CourtU.S. Court of Appeals — Federal Circuit

Daryl Joseffer, King & Spalding LLP, Washington, DC, argued for plaintiff-appellee. Also represented by Paul Alessio Mezzina ; Adam Conrad, Charlotte, NC; Robert A. Van Nest, Asim Bhansali, Matthias A. Kamber, Keker & Van Nest, LLP, San Francisco, CA.

Joel Wilson Reese, Reese Gordon, Dallas, TX, argued for defendant-appellant. Also represented by Adam Cooper Sanderson, Kendal Catherine Simpson.
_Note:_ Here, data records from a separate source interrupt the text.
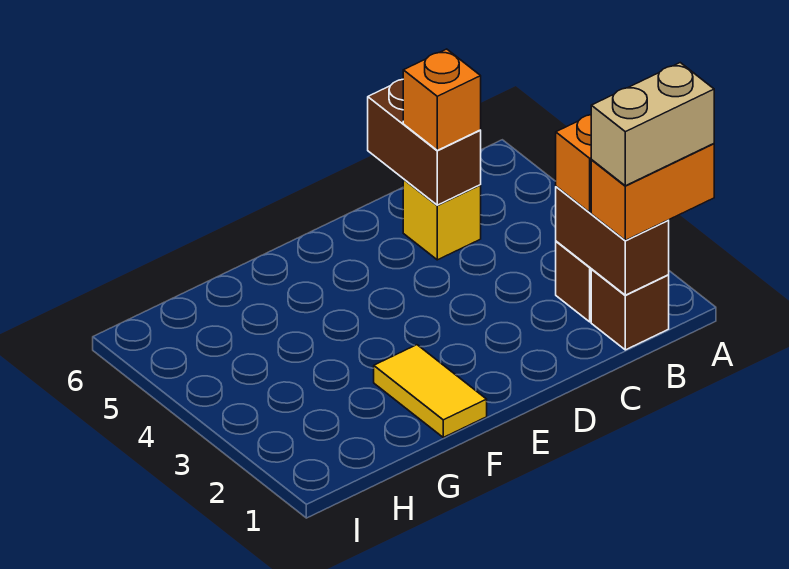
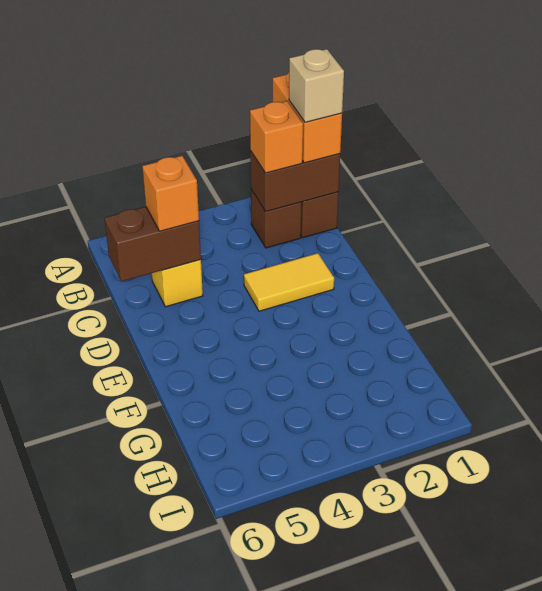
tan brick A1:B1 level 4 -> tan brick B1 level 4
yellow tile F1:F2 level 1 -> yellow tile D2:D3 level 1

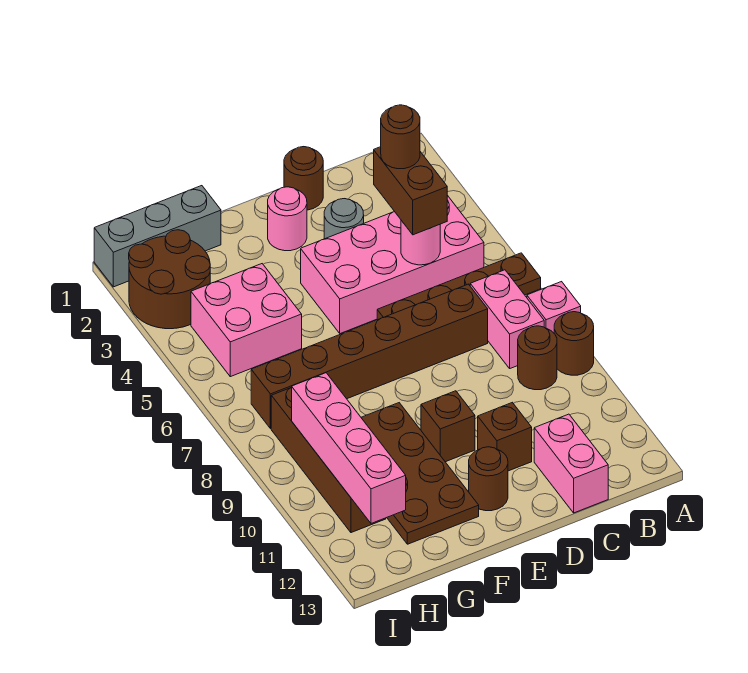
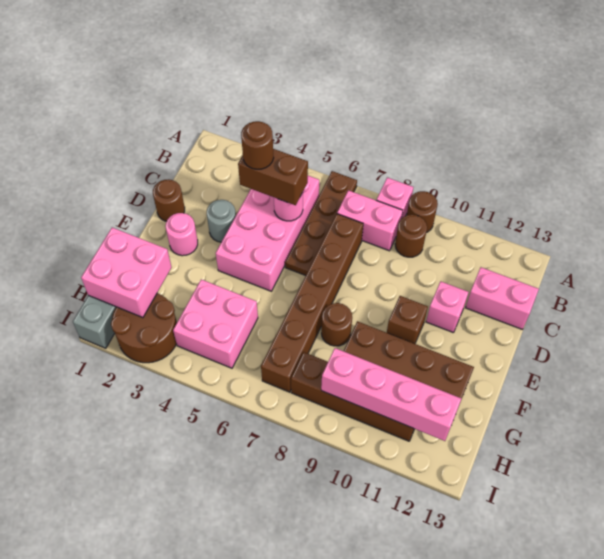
brown brick D11 level 1 -> pink brick D11 level 1
brown round brick E12 level 1 -> brown round brick F8 level 1
none -> pink brick G1:H2 level 2

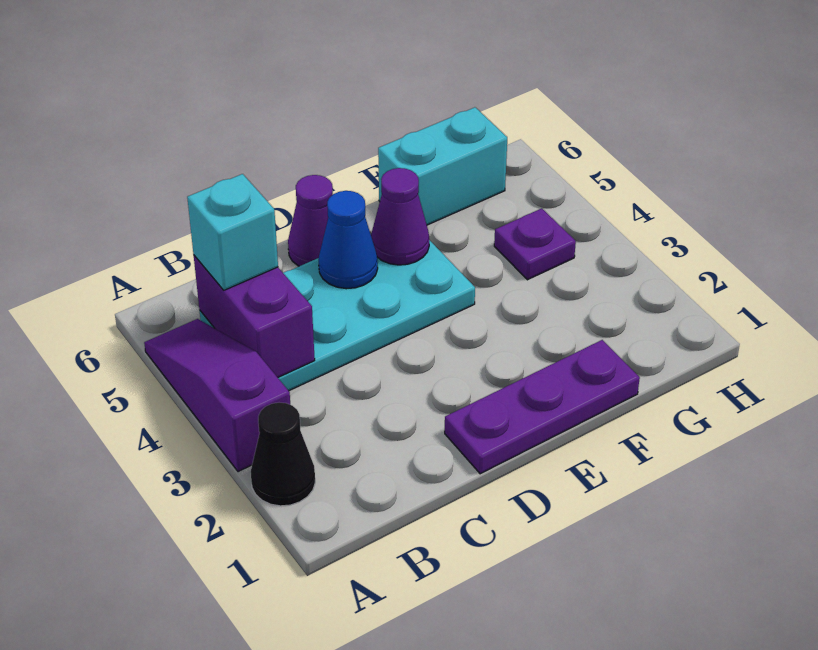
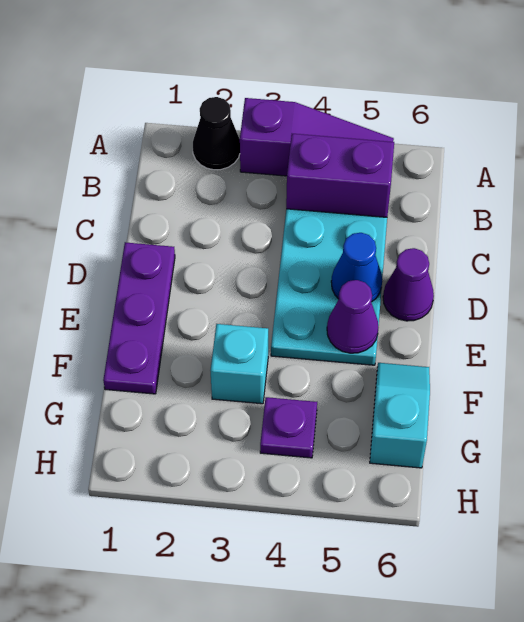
cyan brick B5 level 3 -> cyan brick F3 level 1
cyan brick F6:G6 level 1 -> cyan slope F6:G6 level 1 top G

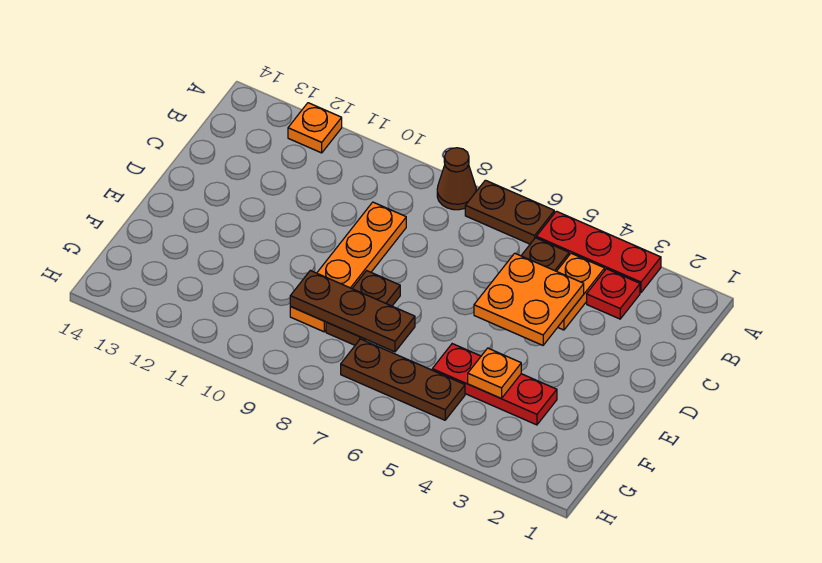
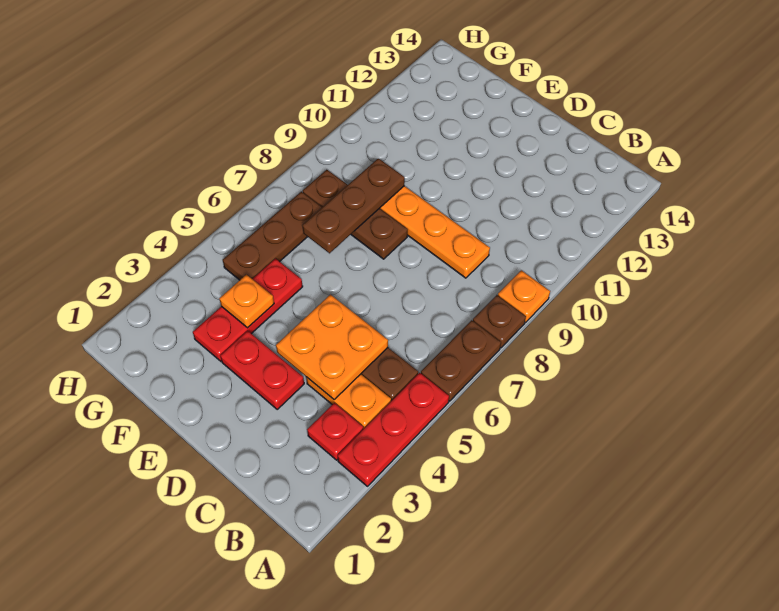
brown cone A8 level 1 -> brown plate A8 level 1
orange plate A12 level 1 -> orange plate A9 level 1
none -> red plate D3:E3 level 1
brown plate E8:F8 level 1 -> brown plate E8:G8 level 1

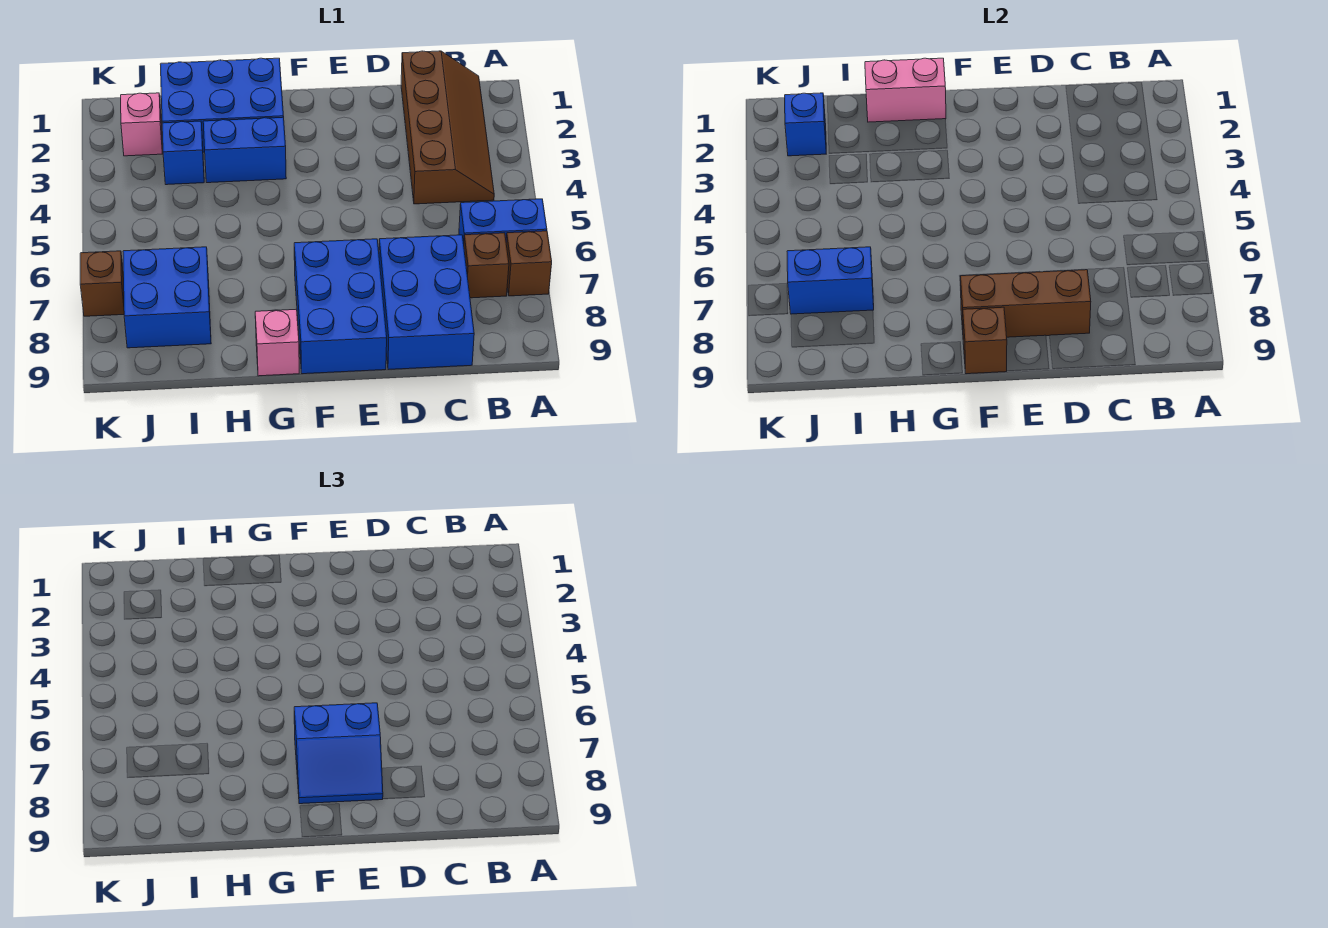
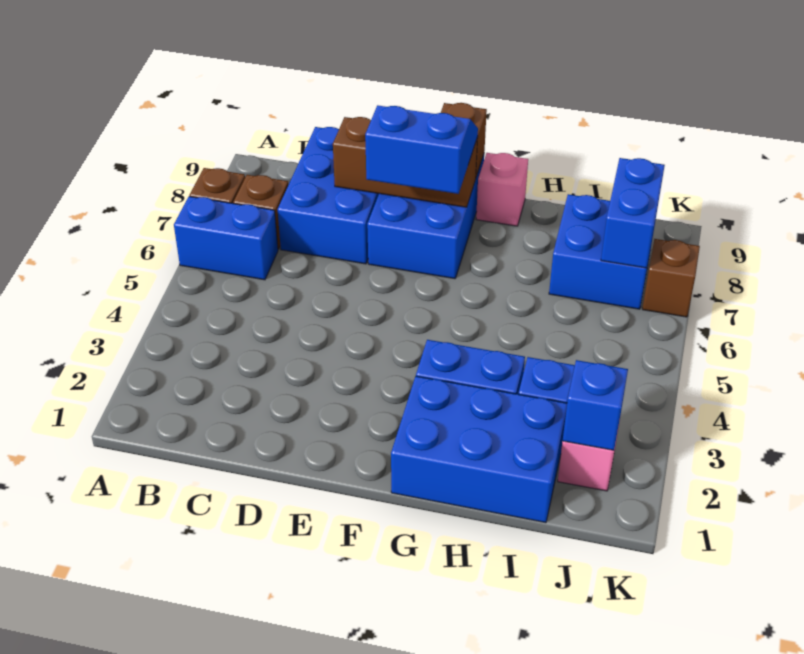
brown slope B1:C4 level 1 top C -> none
pink brick G1:H1 level 2 -> none
blue brick I7:J7 level 2 -> blue brick J7:J8 level 2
Before LOURIE, WALLACH, and STOLL, Circuit Judges.

WALLACH, Circuit Judge.

Appellant GeoTag, Inc. ("GeoTag") appeals the decision of the United States District Court for the District of Delaware ("District Court") finding that it had subject matter jurisdiction over (1) Appellee Google Inc.'s ("Google") First Amended Complaint, which sought a declaratory judgment that U.S. Patent No. 5,930,474 ("the '474 patent") (J.A. 89–133) is invalid and not infringed by Google; and (2) GeoTag's counterclaims, which alleged that Google infringed the '474 patent. See Microsoft Corp. v. GeoTag, Inc., No. 11–175–RGA, 2014 WL 4312167 (D.Del. Aug. 29, 2014). GeoTag also challenges the District Court's decision granting summary judgment that Google did not infringe the '474 patent. See Microsoft Corp. v. GeoTag, Inc., No. 11–175–RGA, 2014 WL 7328279 (D.Del. Apr. 10, 2014) (J.A. 45–63). We affirm the District Court, although we find jurisdiction on different grounds.

BACKGROUND

I. The '474 Patent

The '474 patent claims systems and methods of searching online information within a geographically and topically organized database. '474 patent, Abstract. The specification describes a preferred embodiment that organizes websites and files within a directory-like structure of folders categorized by geography and topic. Id. col. 19 ll. 52–57; see also id. fig. 10. In that embodiment, an Internet user may navigate to a folder labeled for a particular geographic area and then conduct a topical search within that area, such as for "information about specific goods and services in the geographic location." Id., Abstract. Independent claim 1 is illustrative and describes

A system which associates on-line information with geographic areas, said system comprising:
a computer network wherein a plurality of computers have access to said network; and
an organizer executing in said computer network, wherein said organizer is configured to receive search requests from any one of said plurality of computers, said organizer comprising:
a database of information organized into a hierarchy of geographical areas wherein entries corresponding to each one of said hierarchy of geographical areas is further organized into topics; and
a search engine in communication with said database, said search engine configured to search geographically and topically, said search engine further configured to [s]elect one of said hierarchy of geographical areas prior to selection of a topic so as to provide a geographical search area wherein within said hierarchy of geographical areas at least one of said entries associated with a [broader] geographical area is dynamically replicated into at least o [n]e narrower geographical area, said search engine further configured to search said topics within said selected geographical search area.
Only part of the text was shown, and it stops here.